1. The utility model provides a wear-resisting surfacing repair is with gas shield metal core welding wire, characterized by: comprises a flux core and a stainless steel band containing rare earth;

the medicine core comprises the following components in percentage by mass: 70-82% of high-carbon ferrochrome, 1-8% of ferrovanadium, 4-8% of 75# ferrosilicon, 5-11% of manganese metal, 1-3% of aluminum-magnesium alloy, 1-4% of ferroboron, 2-5% of ferrotitanium, 2-3% of ferromolybdenum, 1-2% of ferrozirconium and the balance of ferroniobium;

in the high-carbon ferrochrome, the content of Cr is 64 percent, the content of C is 9 to 10 percent, the content of Si is 3 percent, and the balance is Fe;

the rare earth element in the stainless steel band containing rare earth is more than one of Ce, sc and Er;

the metal-cored welding wire has no cracks after welding, the relative wear coefficient of the surfacing layer is 1.25-1.36, the hardness of the surfacing layer is more than 60HRC, the low-temperature impact toughness at minus 40 ℃ is more than 50J/cm, and the crack index of the surfacing layer is less than 2.5.

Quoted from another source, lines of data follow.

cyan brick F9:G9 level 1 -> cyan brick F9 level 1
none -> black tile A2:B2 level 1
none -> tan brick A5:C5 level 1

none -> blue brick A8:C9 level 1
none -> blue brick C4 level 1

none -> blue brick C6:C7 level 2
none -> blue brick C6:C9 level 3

2. The gas-shielded metal-cored welding wire for hardfacing restoration according to claim 1, characterized in that the rare earth element content in the stainless steel strip containing rare earth is 0.5 to 2.5% by mass and the chromium content is 16 to 18% (mass fraction).

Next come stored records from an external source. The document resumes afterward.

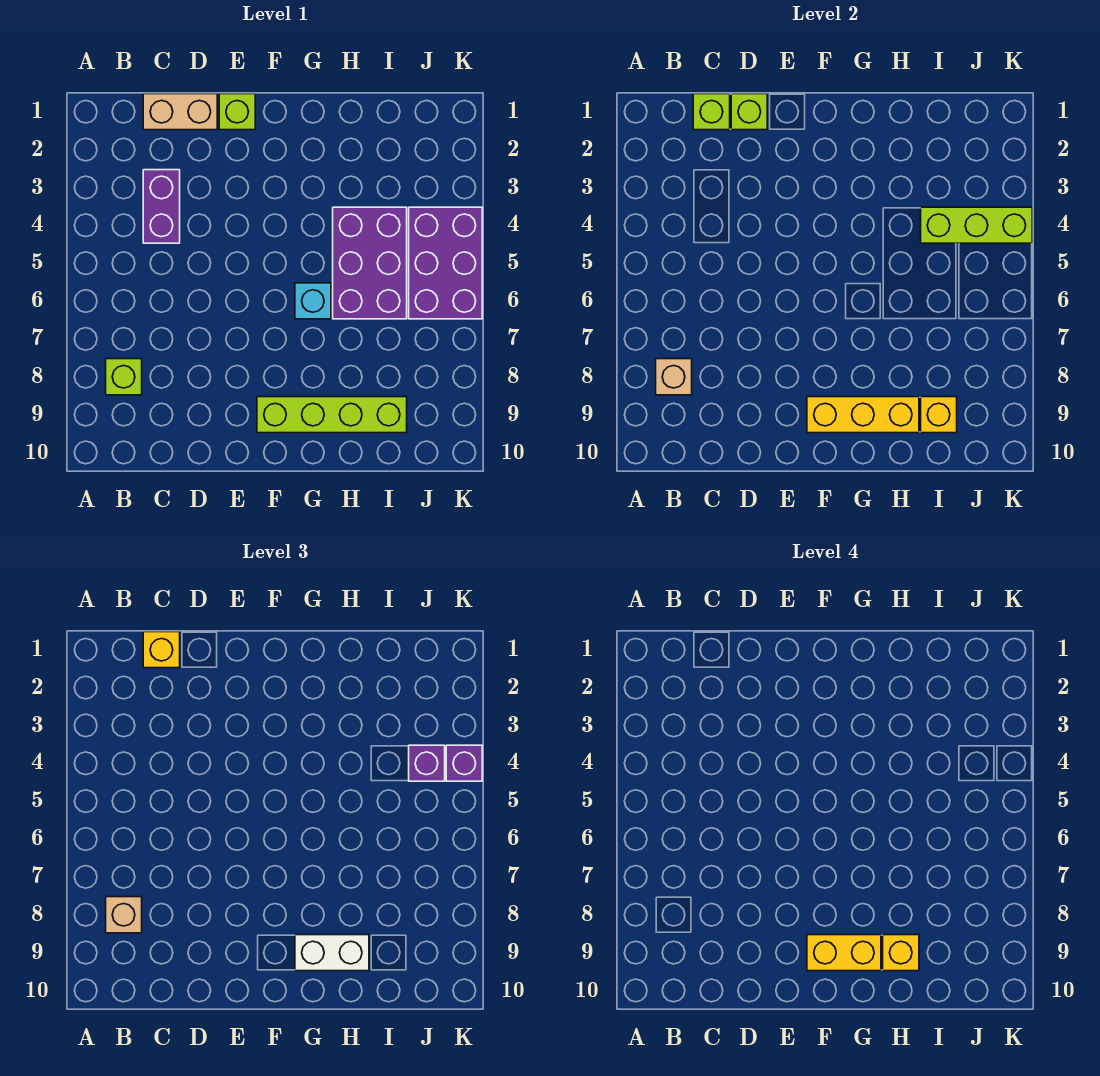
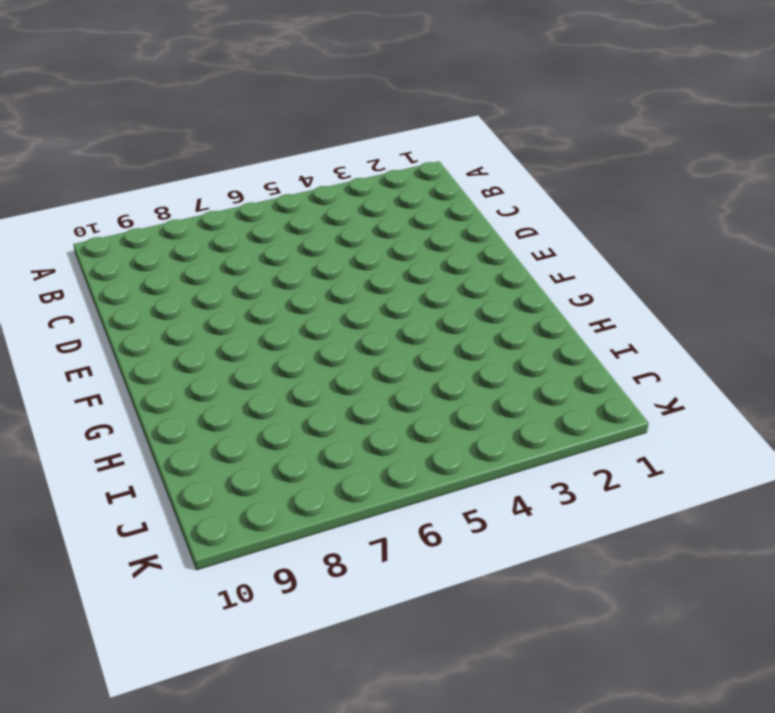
none -> lime brick B8 level 1
none -> tan brick C1:D1 level 1
none -> purple brick C3:C4 level 1

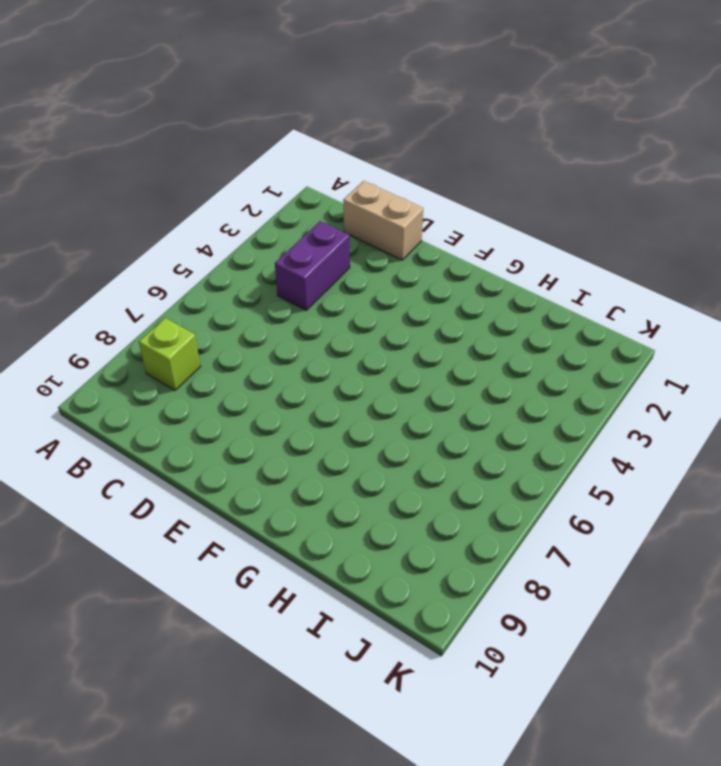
none -> lime brick E1 level 1
none -> lime brick F9:I9 level 1
none -> cyan brick G6 level 1

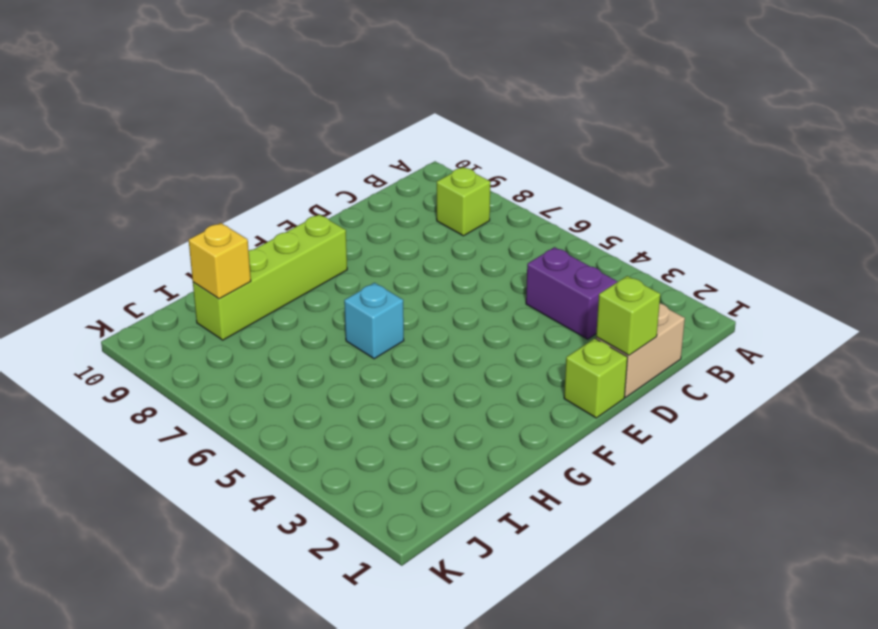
none -> purple brick H4:I6 level 1
none -> purple brick J4:K6 level 1
none -> tan brick B8 level 2

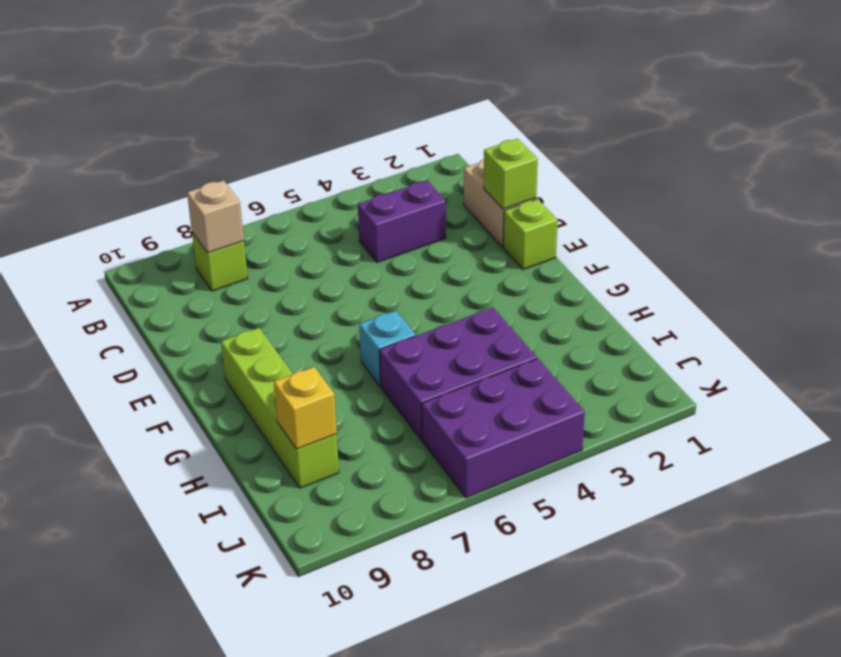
none -> lime brick C1 level 2
none -> yellow brick F9:H9 level 2
none -> lime brick I4:K4 level 2

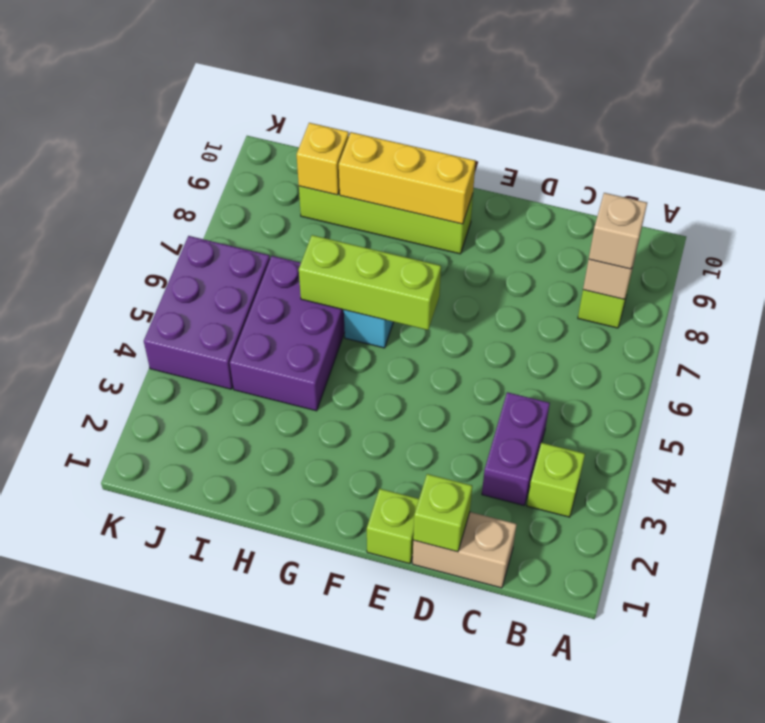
lime brick B3 level 1 -> lime brick C1 level 2
lime brick F6:H6 level 2 -> lime brick I4:K4 level 2
none -> yellow brick C1 level 3
none -> white brick G9:H9 level 3
none -> purple brick J4 level 3

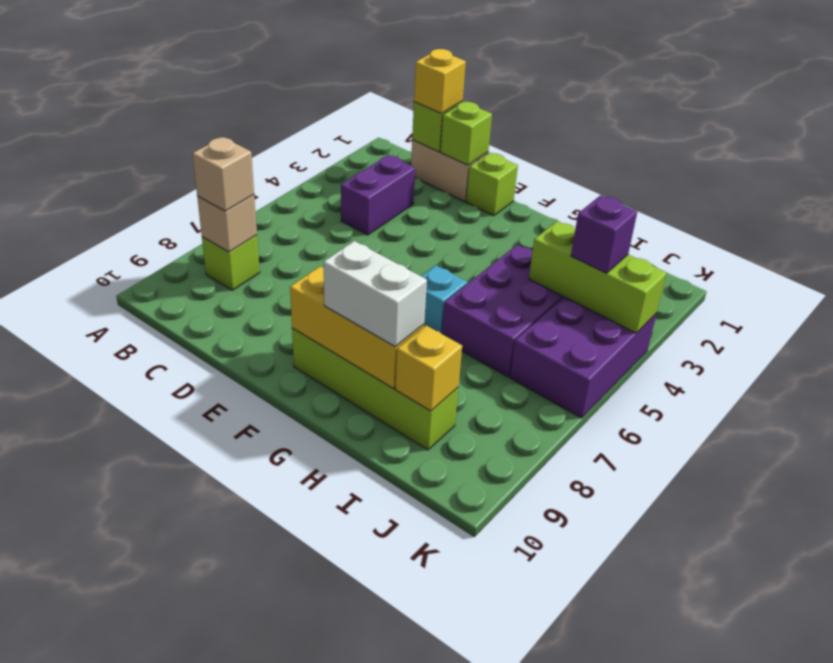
none -> purple brick K4 level 3
none -> yellow brick F9:G9 level 4
none -> yellow brick H9 level 4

3. The gas-shielded metal-cored welding wire for hardfacing restoration according to claim 1, wherein the stainless steel strip containing rare earth has a width of 10mm to 12mm and a thickness of 0.6mm to 0.8mm.

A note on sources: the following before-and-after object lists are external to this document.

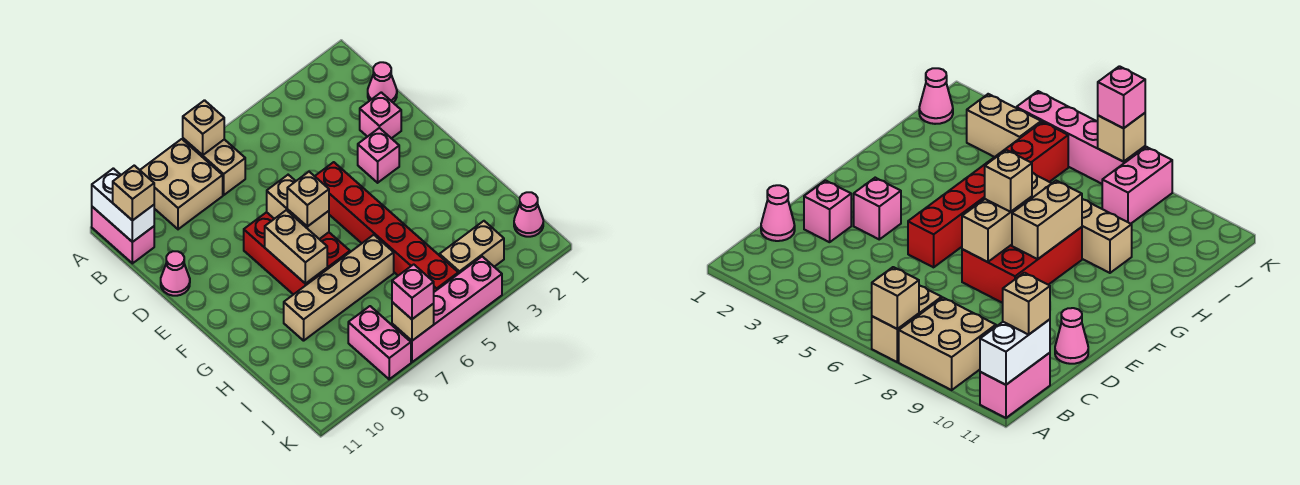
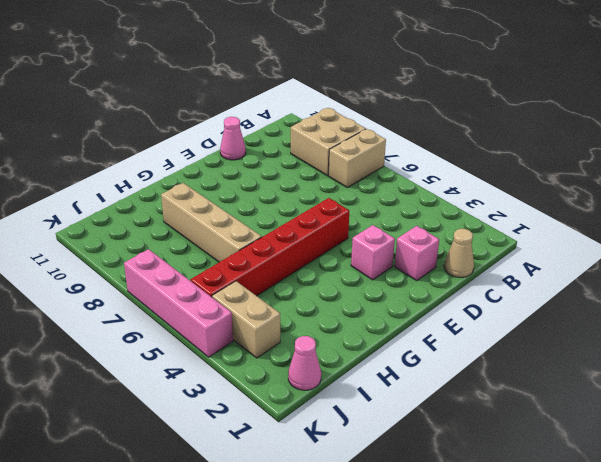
tan cone C1 level 1 -> pink cone C1 level 1
none -> pink brick A11:B11 level 1
none -> red brick E7:G8 level 1
none -> pink brick J8:K8 level 1

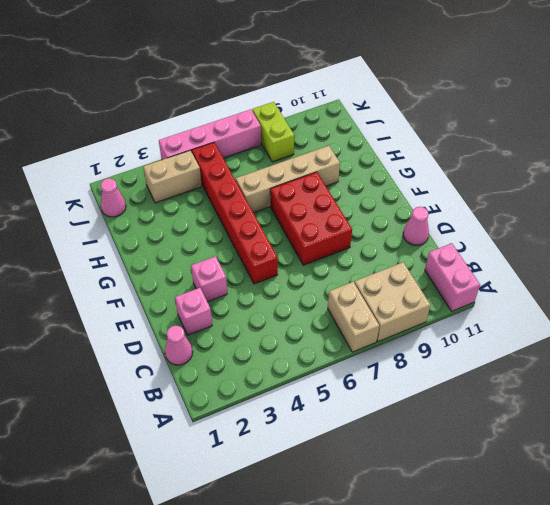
lime brick J8:K8 level 1 -> pink brick J8:K8 level 1
none -> tan brick A7 level 2
none -> white brick A11:B11 level 2
none -> tan brick E7:F7 level 2

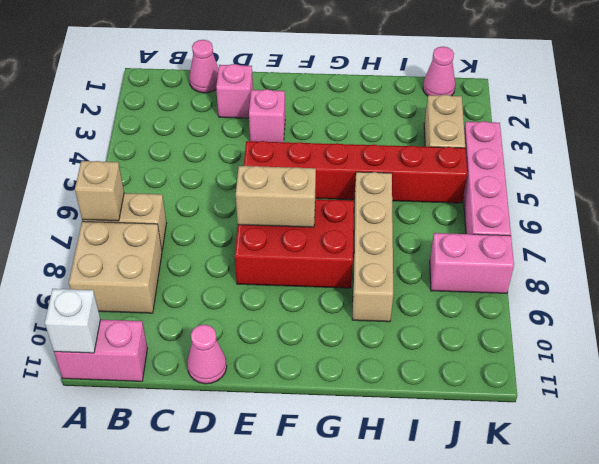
white brick A11 level 2 -> white brick A11:B11 level 2
none -> tan brick F8:G8 level 2
none -> tan brick K7 level 2
none -> tan brick B11 level 3

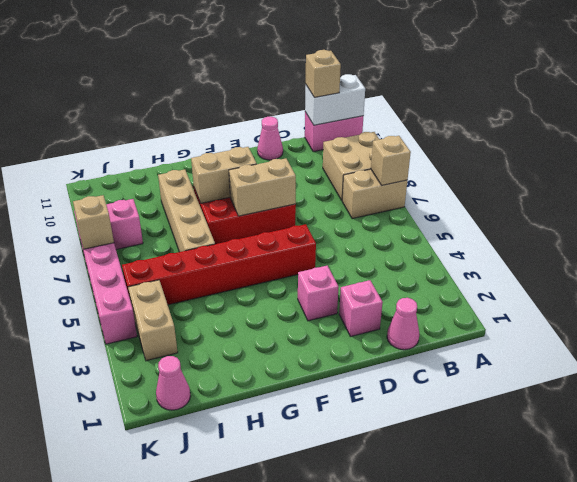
none -> tan brick F7 level 3
none -> pink brick K7 level 3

4. The gas-shielded metal-cored welding wire for hardfacing repair according to claim 1, wherein a filling rate of the flux core in the metal-cored welding wire is 24% to 25%.

5. The gas-shielded metal-cored welding wire for hardfacing repair according to claim 1, wherein the ferrovanadium contains 50% of V, 0.5% of C, 2% of Si, 0.8% of Al, and the balance of Fe;

75 ^# in the ferrosilicon, the content of Si is 74.0-80.0 percent, the content of C is 0.1 percent, and the balance is Fe;

the aluminum-magnesium alloy is aluminum: an alloy powder of 3:2 for magnesium;

in ferroboron, the content of B is 17% -19%, the content of C is 0.5%, the content of Si is 4%, the content of Al is 0.5%, and the balance is Fe;

in the ferrotitanium, the content of Ti is 25-35%, the content of Al is 8.5%, the content of Si is 5%, the content of Mn is 2.5%, and the balance is Fe;

in the ferrocolumbium, the Nb content is 70 percent, the C content is 0.5 percent, the Si content is 2 percent, the Al content is 0.8 percent, and the balance is Fe;

in the ferromolybdenum, the content of Mo is 55-56%, the content of Si is 1%, the content of C is 0.1%, and the balance is Fe;

in the ferrozirconium, the Zr content is 52-54%, the Si content is 23-27%, the Al content is 5-7%, and the balance is Fe.

6. The method for preparing the gas-shielded metal-cored welding wire for hardfacing restoration according to any one of claims 1 to 5, characterized by: firstly, taking high-carbon ferrochrome, ferrovanadium and 75 percent of the components in the flux core according to the mass percentage ^# Mixing ferrosilicon, manganese metal, aluminum-magnesium alloy, ferroboron, ferrotitanium, ferromolybdenum, ferrozirconium and ferroniobium uniformly, and heating to obtain metal powder; and rolling the metal powder and the stainless steel band containing the rare earth into thick wires, and drawing and reducing the diameter of the thick wires to prepare the metal-core welding wire.

7. The preparation method of the gas-shielded metal-cored welding wire for hardfacing repair according to claim 6, wherein the heating temperature is 200-300 ℃ and the heating time is 2-3 h.